Heat map and survival-apoptosis pathways.  (A) Heat map of 15 proapoptotic, 3 antiapoptotic, and 5 DNA-damage-repair genes in UACC903(+6) and UACC903 cell lines before (0) and at 1.5-, 3-, 6-, and 12-hours after the UV treatment.  The color map illustrates a color change corresponding to a ratio change.  Each ratio was calculated by dividing an expression level of a given gene at the time point to the mathematic mean value of the gene expression levels in both UACC903(+6) and UACC903 cells without UV treatment.  The arrowheads and hyphens indicate overall expression changes of a gene in response to the UV treatment.  (B) The survival-apoptosis pathways with differentially expressed genes between UACC903(+6) and UACC903 cell lines without UV treatment.  Red, green and black correspond to those at the 0-hour time point in UACC903(+6) and UACC903 cell line listed in the panel (A).  The left and right half in each gene plate represents relative expression levels between UACC903(+6) and UACC903, respectively.  Solid line with solid arrowhead: direct activation of expression or activity; dashed line: indirect; open arrowhead: translocation; line with a short line at one end: inhibition; line with circle: leading to; square: cytokine; double circles or rhombus: group or complex; rhombus: enzymes; circle: named protein; membrane: cell membrane.

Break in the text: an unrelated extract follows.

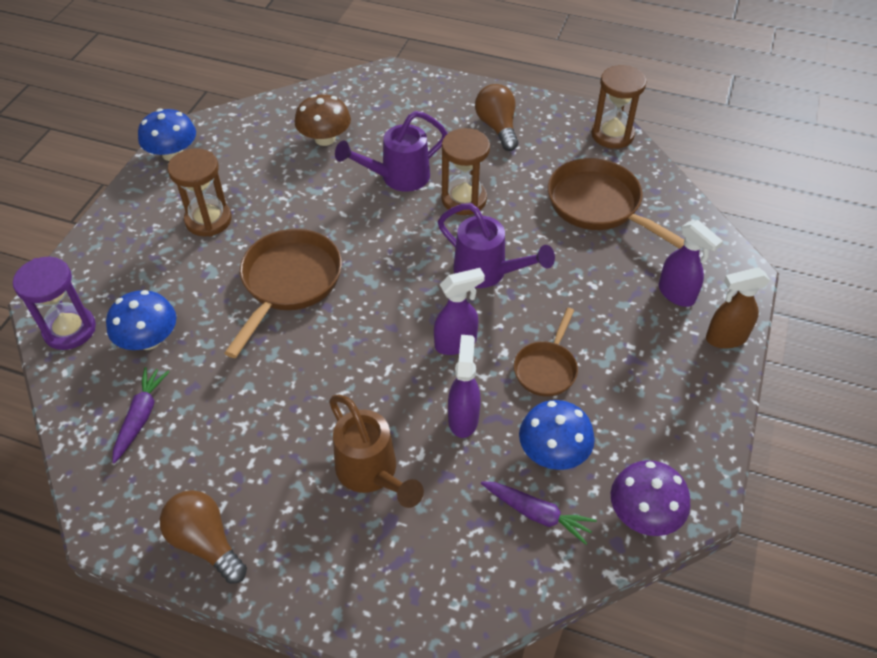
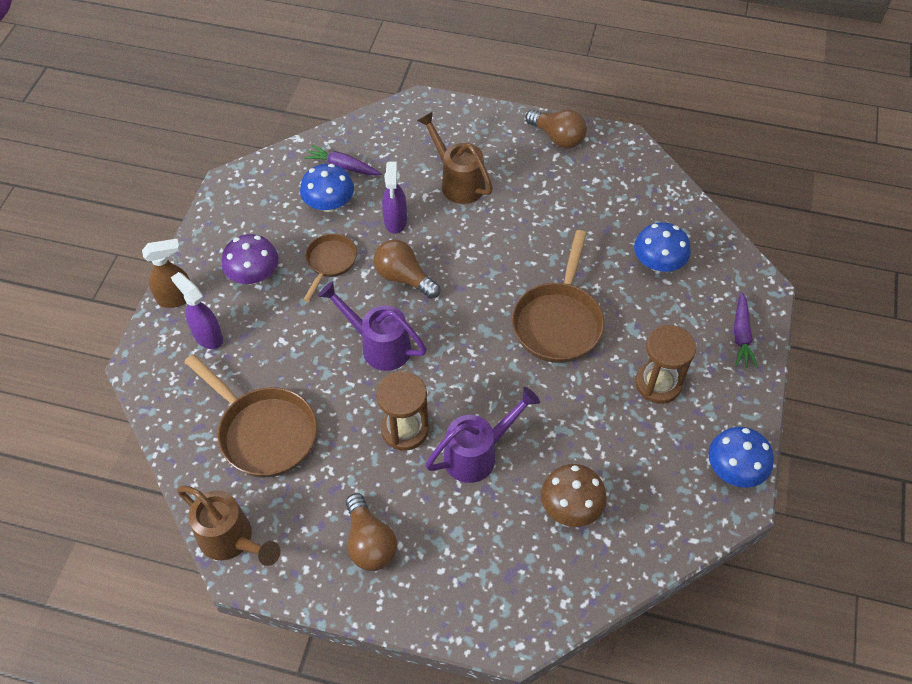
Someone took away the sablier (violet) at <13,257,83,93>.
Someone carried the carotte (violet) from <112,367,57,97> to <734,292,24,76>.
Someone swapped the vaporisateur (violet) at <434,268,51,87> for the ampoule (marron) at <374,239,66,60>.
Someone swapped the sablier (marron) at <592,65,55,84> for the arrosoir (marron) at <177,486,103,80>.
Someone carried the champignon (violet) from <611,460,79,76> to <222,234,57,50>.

Neuron Function-Survival Molecular Networks with Drug Targets

Molecular networks for neuron function-survival with targets of neuropsychiatric drugs.  The networks have a total of 75 elements including 27 (36%) upregulated genes, 27 (36%) downregulated genes and 21 (28%) unchanged ones.  Twenty-one elements in white color include 7 genes present and 11 genes absent in the hMitChip3 microarray, and 3 small molecules.  The symbols in Legend illustrate the networks.  The genes in the blue boxes are the known targets for neuropsychiatric drugs.  For example: the ESR2 is a target of 17b-estradiol or related ligands.  The APP is a target for Bapineuzumab (AAB-001) that is currently used for the Phase 3 clinical trials for the treatment of patients with Alzheimer’s disease.    The ESR2 is a target for Tamoxifen that is used for the treatment of mania in patients with bipolar disorder.  The PRKCD is a target for both Tamoxifen, and rottlerin that has been used in preclinical treatment of Parkinson’s disease.  The PP2A is a target for Fostriecin that antagonize dopamine activities.  The VAMP1 is a target of the neurotoxin protein Dysport that is used in minute doses to treat painful muscle spasms.  The SLC1A6 is a target of Riluzole used to treat amyotrophic sclerosis.  The UCP2 is a target for protection of dopaminergic neurons from oxidative stress caused by 1,2,3,6-methyl-phenyl-tetrahydropyridine (MPTP) toxicity.